Where the Empirical Meets the Theoretical: Merging Quantitative and Qualitative Approaches to Fairy Tales

Culture is patterned—so numbers and relationships between them matter—but culture is also multilayered, complex, symbolic, and subjectively experienced. Because culture, and especially expressive culture, can both be measured and felt, our research needs to incorporate both. In this paper, I explore how quantitative and qualitative approaches to fairy tales best help illuminate their various meanings. Drawing examples from my doctoral work on gender and the body in classical European fairy tales, I demonstrate how shifting between theoretical and empirical lenses enhances the research process.

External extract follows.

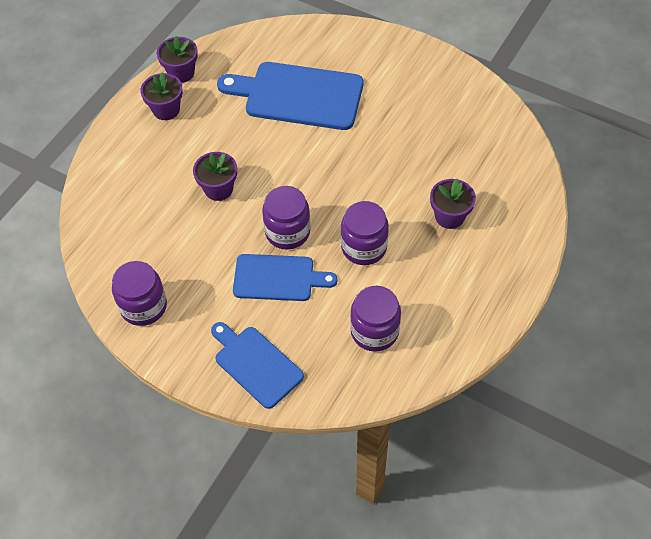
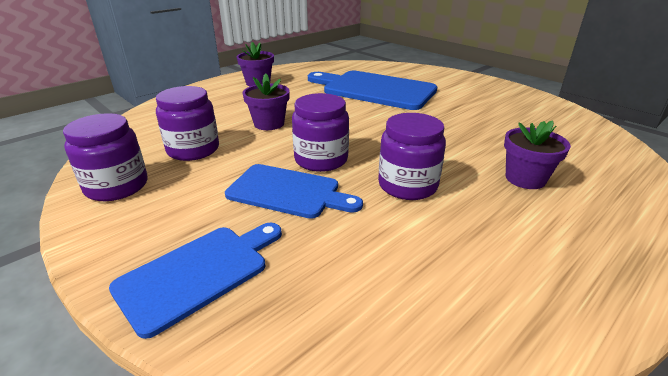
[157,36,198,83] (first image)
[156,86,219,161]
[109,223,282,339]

The international tale type ATU 516, “Faithful John,” provides an excellent case study for an analysis that utilizes the intersection of empirical and theoretical frames. “Faithful John” is a highly canonical fairy tale with a male protagonist, appearing in classical collections such as Basile and the Grimms as well as ethnographic collections from various Indo-European-speaking regions and beyond. By counting the body nouns and adjectives that appeared in four versions of the tale, I was able to empirically ground an interpretation that was also theoretically informed by feminist theory, masculinity studies, and folkloristics. Additionally, I moved between close and distant readings of the texts, drawing insights from a broad study of men’s bodies in 233 tales, and then applying those findings to the narrower sample of ATU 516 texts discussed in this case study. Ultimately, my goal is to show how folklorists can benefit from combining quantitative and qualitative interpretive methods, fusing the empirical and the theoretical in our research regardless of the topic.

Thoughts?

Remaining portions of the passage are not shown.